Pinaud s’arrête devant chaque meuble en reniflant les remugles de la belle époque (dite, pour lui : nœuds papillons). Moi, plus direct, je les inventorie… Je déniche le bric-à-brac habituel d’un appartement. C’est sans intérêt ; aussi n’accordé-je à ces babioles qu’un coup d’œil sommaire. Je « fais » la salle à manger-salon. Pièce attendrissante par son rococo, ses plantes vertes jaunies, ses cache-pots de cuivre, ses vieux napperons brodés, bouffés aux mites. Les meubles sont auréolés de taches de vin ; le parquet n’a pas été ciré depuis le divorce de Mario, et la poussière agglomérée a rendu les vitres de la croisée à peu près opaques. Je passe ensuite dans la chambre à coucher. Il faut vraiment que Soupin ait eu de la peau de sauciflard dans les carreaux pour ne pas comprendre qu’il s’est passé céans des choses pas catholiques.

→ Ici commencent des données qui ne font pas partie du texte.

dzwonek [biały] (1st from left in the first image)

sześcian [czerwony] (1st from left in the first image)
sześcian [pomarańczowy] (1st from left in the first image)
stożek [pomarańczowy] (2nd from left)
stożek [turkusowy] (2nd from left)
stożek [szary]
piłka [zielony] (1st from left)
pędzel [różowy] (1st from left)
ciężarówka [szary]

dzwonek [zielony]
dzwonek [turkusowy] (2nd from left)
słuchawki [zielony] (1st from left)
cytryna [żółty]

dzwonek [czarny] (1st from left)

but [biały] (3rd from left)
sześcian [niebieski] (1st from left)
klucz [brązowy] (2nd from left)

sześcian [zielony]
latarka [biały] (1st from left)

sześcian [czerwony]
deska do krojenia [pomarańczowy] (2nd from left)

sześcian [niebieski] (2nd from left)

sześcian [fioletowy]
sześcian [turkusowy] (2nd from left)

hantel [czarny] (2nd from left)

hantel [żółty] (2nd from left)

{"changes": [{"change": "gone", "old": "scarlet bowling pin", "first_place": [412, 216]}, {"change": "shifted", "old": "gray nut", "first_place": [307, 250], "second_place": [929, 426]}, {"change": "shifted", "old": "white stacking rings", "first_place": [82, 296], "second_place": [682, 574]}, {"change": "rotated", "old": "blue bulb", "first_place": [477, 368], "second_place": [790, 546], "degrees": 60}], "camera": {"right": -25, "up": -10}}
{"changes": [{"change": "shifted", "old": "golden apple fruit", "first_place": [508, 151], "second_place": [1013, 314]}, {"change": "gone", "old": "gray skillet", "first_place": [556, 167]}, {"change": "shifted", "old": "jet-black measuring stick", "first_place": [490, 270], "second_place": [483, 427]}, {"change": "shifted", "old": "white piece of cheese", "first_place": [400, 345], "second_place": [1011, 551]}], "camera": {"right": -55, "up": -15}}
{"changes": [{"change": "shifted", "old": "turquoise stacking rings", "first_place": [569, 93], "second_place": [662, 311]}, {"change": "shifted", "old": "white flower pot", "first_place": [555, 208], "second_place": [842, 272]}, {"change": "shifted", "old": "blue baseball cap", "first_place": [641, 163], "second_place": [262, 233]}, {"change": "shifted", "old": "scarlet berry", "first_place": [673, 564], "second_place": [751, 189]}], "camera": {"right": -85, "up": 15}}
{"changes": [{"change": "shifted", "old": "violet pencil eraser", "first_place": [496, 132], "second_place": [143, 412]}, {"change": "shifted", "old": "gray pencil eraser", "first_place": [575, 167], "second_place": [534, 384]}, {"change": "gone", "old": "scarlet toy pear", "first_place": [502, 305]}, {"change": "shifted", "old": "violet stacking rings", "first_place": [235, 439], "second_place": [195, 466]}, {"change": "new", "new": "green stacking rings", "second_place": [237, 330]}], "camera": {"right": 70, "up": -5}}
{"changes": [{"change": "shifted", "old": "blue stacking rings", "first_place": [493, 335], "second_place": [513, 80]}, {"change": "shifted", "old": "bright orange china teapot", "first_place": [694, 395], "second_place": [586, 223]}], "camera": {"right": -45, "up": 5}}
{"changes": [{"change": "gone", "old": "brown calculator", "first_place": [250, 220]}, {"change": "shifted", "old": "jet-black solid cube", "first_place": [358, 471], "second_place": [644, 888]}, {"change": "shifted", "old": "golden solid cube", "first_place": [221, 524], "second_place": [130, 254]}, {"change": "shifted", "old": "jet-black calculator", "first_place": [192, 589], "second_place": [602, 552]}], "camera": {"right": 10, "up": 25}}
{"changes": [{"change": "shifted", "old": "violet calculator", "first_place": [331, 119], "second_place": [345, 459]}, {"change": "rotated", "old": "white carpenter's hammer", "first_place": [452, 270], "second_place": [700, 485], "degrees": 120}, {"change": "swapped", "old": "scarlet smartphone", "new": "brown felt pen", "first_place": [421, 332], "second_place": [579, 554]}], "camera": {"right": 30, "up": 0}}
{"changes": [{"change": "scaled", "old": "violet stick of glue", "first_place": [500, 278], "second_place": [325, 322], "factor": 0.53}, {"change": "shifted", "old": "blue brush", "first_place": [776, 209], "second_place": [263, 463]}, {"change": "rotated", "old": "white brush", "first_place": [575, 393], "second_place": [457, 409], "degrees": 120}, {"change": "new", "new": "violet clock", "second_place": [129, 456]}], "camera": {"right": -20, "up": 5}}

D’abord l’absence de la descente de lit met sur le parquet un grand rectangle brillant, ensuite, il est aisé de trouver des taches brunes dans la poussière. Je suppose que, la nuit du meurtre, ces taches devaient être rouges. Oui, décidément, ce docte Soupin aurait eu intérêt à s’engager dans la Légion étrangère plutôt que dans la police.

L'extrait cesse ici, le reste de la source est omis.